Update README.md

6f08737 verified 3 months ago

4.3 kB

	---
	license: mit
	language:
	- sk
	pipeline_tag: text-classification
	library_name: transformers
	metrics:
	- f1
	base_model: daviddrzik/SK_Morph_BLM
	tags:
	- sentiment
	---

	# Fine-Tuned Sentiment Classification Model - SK_Morph_BLM (Movie reviews)

	## Model Overview

	This model is a fine-tuned version of the [SK_Morph_BLM model](https://huggingface.co/daviddrzik/SK_Morph_BLM) for the task of sentiment classification.
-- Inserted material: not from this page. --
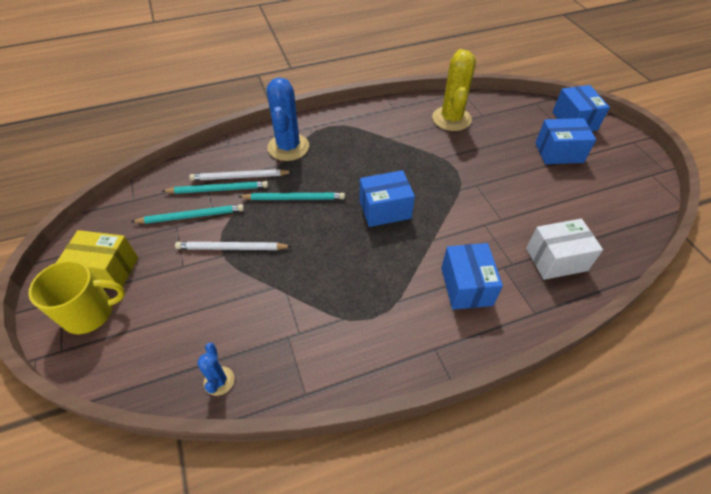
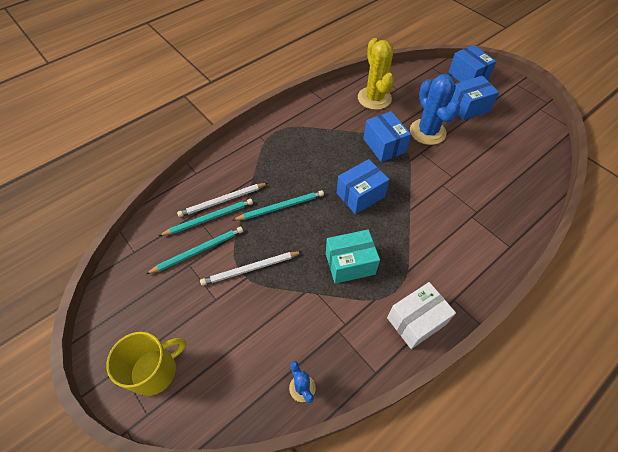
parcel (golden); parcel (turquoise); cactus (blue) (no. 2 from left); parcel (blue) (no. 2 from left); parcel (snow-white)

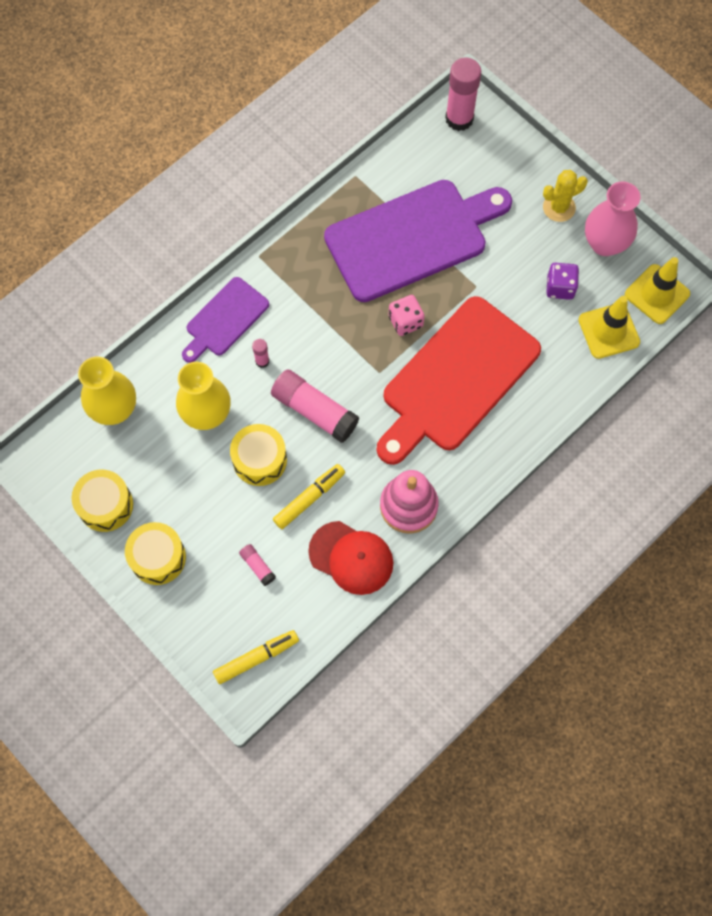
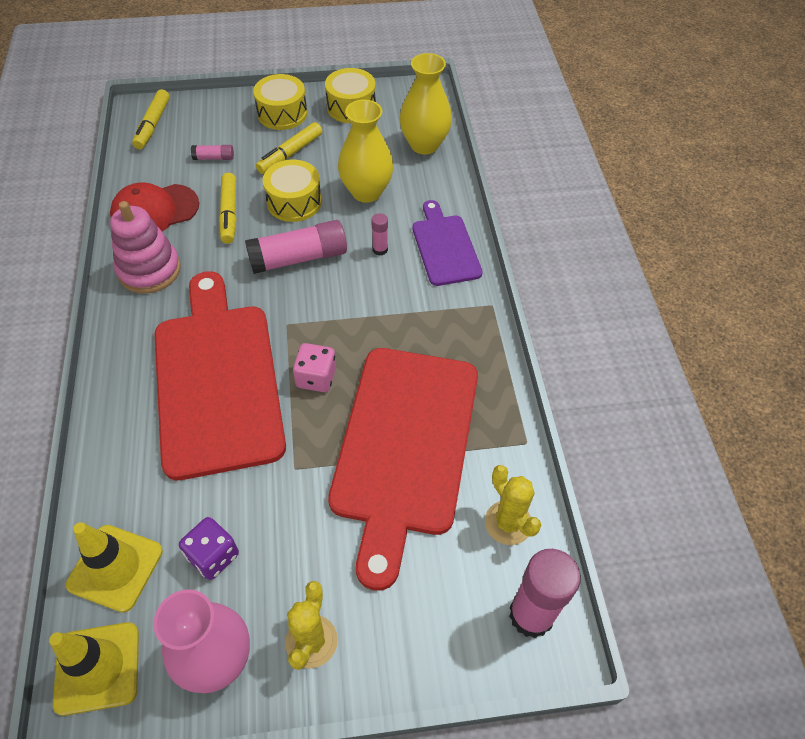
marker pen (golden) (no. 3 from left); cactus (golden) (no. 2 from left); cutting board (scarlet) (no. 2 from left)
It has been trained on a dataset containing movie reviews in the Czech language from the ČSFD dataset, which were then machine-translated into Slovak using Google Cloud Translation.

	## Sentiment Labels

	Each review in the dataset is labeled with one of the following sentiments:
	- Negative (0)
	- Positive (1)

	## Dataset Details

	The dataset used for fine-tuning comprises a total of 53,402 text records, labeled with sentiment as follows:
	- Negative records (0): 25,618
	- Positive records (1): 27,784

	For more information about the dataset, please visit [this link](https://www.kaggle.com/datasets/lowoncuties/czech-movie-review-csfd/).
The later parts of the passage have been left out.